Danish court gives 16-year-old five years in prison after terror conviction

The district court in Danish town Holbæk on Thursday sentenced a 16-year-old boy to five and a half years in prison after he was found guilty of trying to recruit a friend to a Neo-Nazi organisation.

Danish court gives 16-year-old five years in prison after terror conviction
A court in Holbæk has sentenced a 16-year-old to over five year in prison after he was found guilty of terror offences. File photo: Signe Goldmann/Ritzau Scanpix

The boy was found guilty on a number of charges under Denmark’s criminal paragraph 114, also known as the “terror paragraph”. He was found not guilty of other charges in the trial.

Because Denmark’s age of criminal responsibility is 15, he can be sentenced as an adult.

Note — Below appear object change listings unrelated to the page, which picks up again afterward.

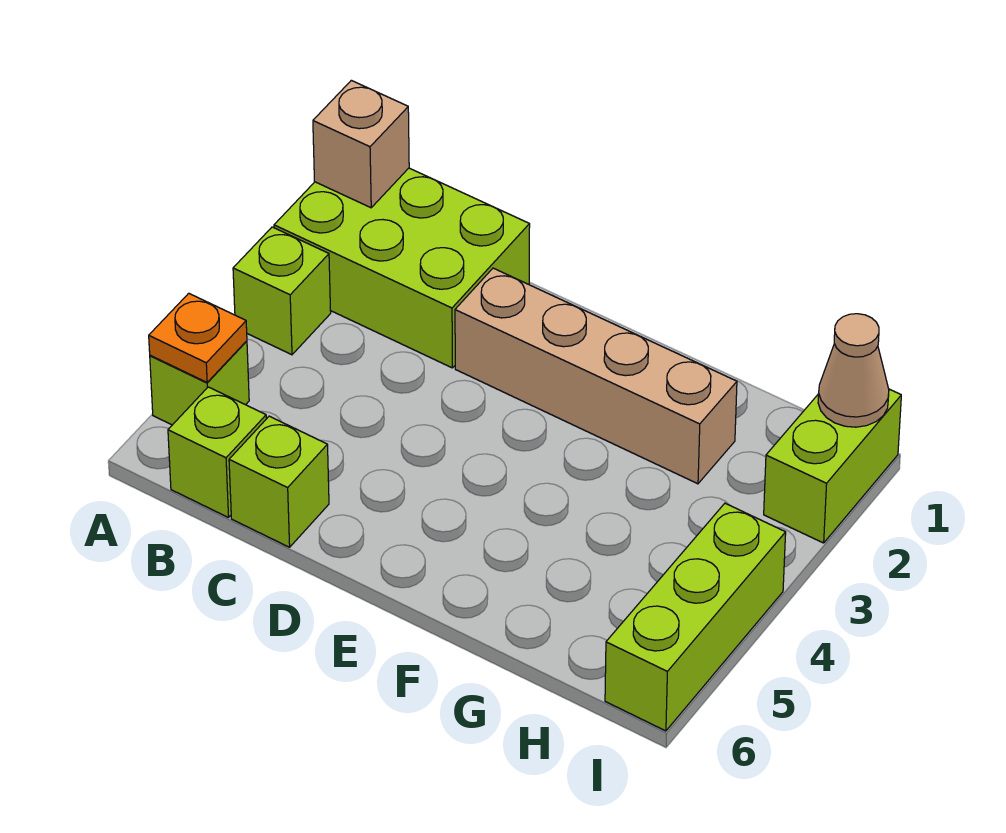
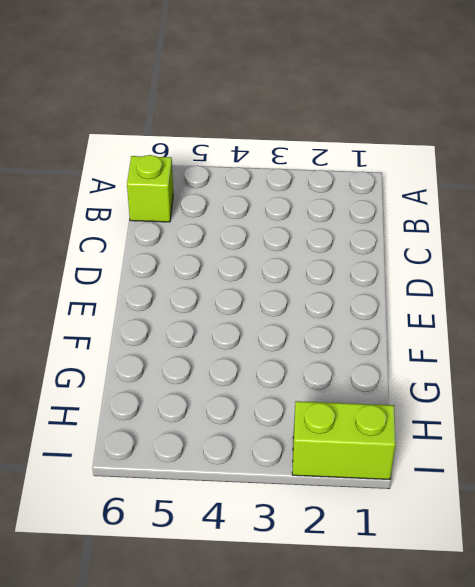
none -> lime brick A1:C2 level 1
none -> lime brick A3 level 1

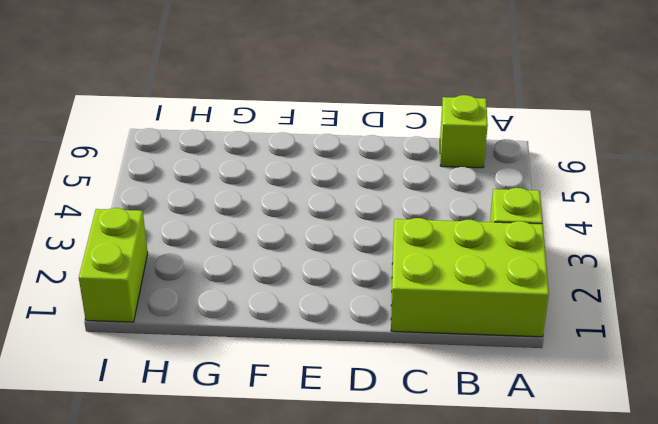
none -> lime brick A5 level 1
none -> lime brick C6 level 1

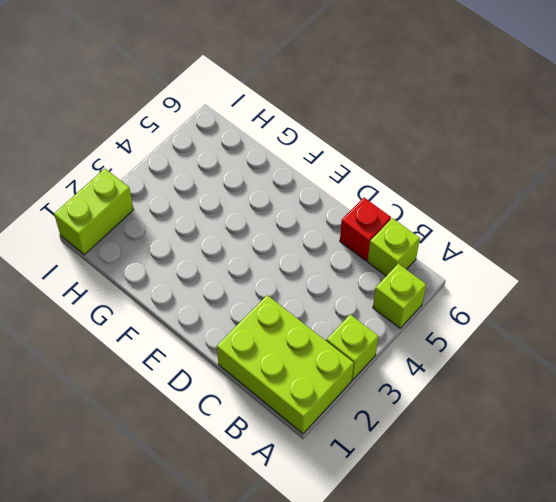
red brick C6 level 1 -> lime brick C6 level 1
none -> tan brick D2:G2 level 1
none -> lime brick I4:I6 level 1

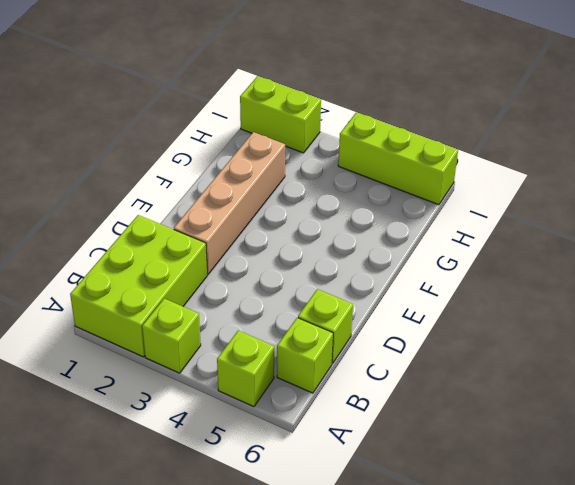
none -> tan brick A1 level 2
none -> orange plate A5 level 2

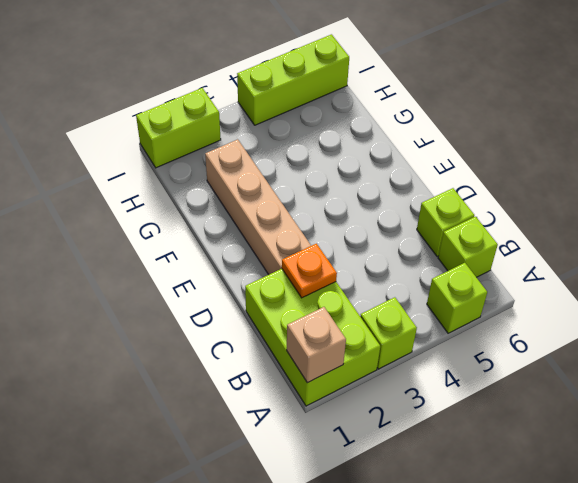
orange plate C2 level 2 -> orange plate A5 level 2
none -> tan cone I1 level 2

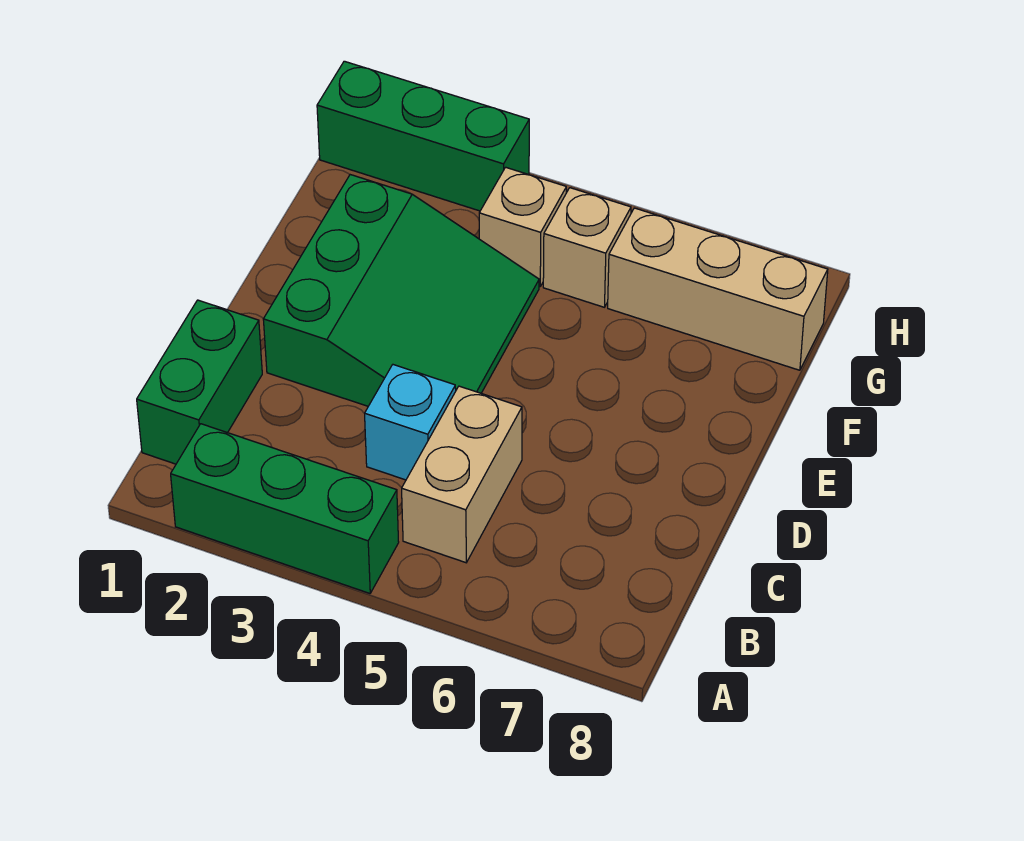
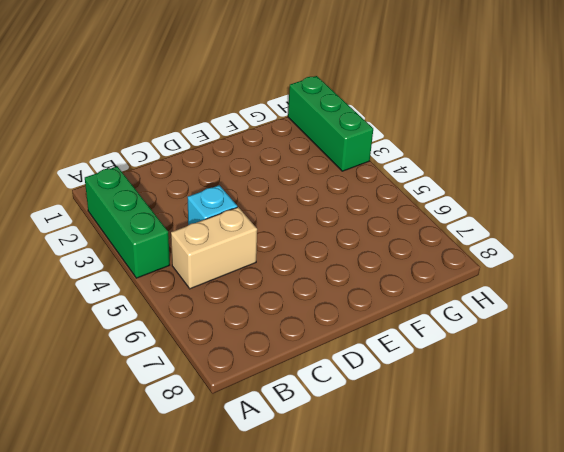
none -> green brick B1:C1 level 1
none -> green slope D2:F4 level 1 top 2

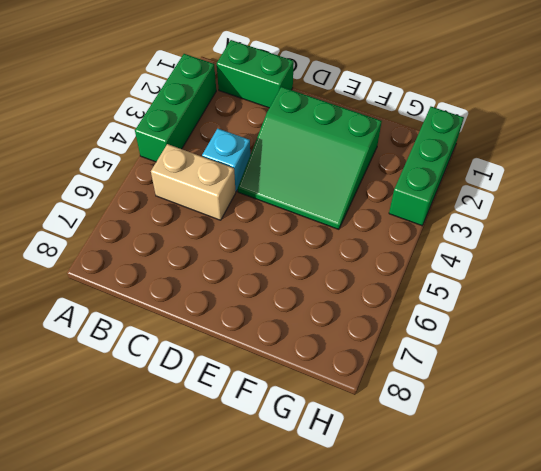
none -> tan brick G4 level 1
none -> tan brick G5 level 1

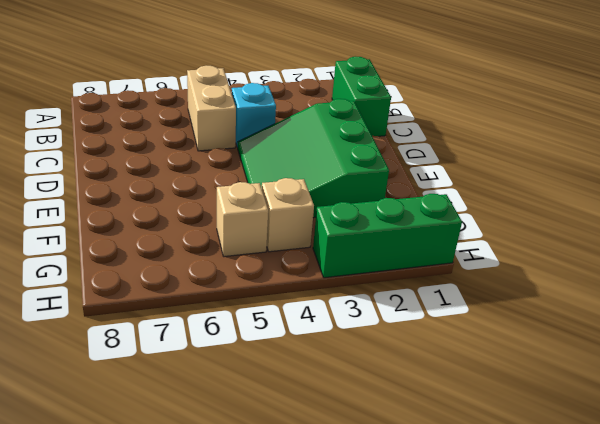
none -> green brick A2:A4 level 1
none -> tan brick G6:G8 level 1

He was convicted of trying to recruit a friend to the far-right extremist group Feuerkrieg Division, but found not guilty of joining the group himself with the intention of committing an act of terror.

Although he is a member of the extremist group, the court did not find it proven that he joined with the intent of committing one or more acts of terror.

In addition to the attempt to recruit a friend, he was found guilty of distributing bomb and weapons manuals and other extremist material via the Telegram messaging app.

He also guided others on organisation within the group and assisted in writing a pamphlet about Feuerkrieg Division, the court found.

The five-and-a-half year sentence is longer than the five years argued for by the state prosecutor during the trial.

READ ALSO: EXPLAINED: What do the Danish words used in crime investigations mean?

“It says something about the seriousness of this case that he has got five and a half years in prison even though he did these things as a 15-year-old. I think it’s a clear verdict,” special prosecutor Rune Rydik said after the sentence was pronounced.

His defence lawyer Lasse Martin Dueholm argued for no more than two years in prison or “the court’s mildest sentence”. The defence, prosecution and court all cited the boy’s age as a mitigating factor.

He was arrested in April 2022 when police searched his bedroom at his parents’ home in western Zealand. Officers found a Feuerkrieg Division flag, a flag and armband with Nazi symbols and a copy of the manifest Mein Kampf, written by Adolf Hitler in the 1920s.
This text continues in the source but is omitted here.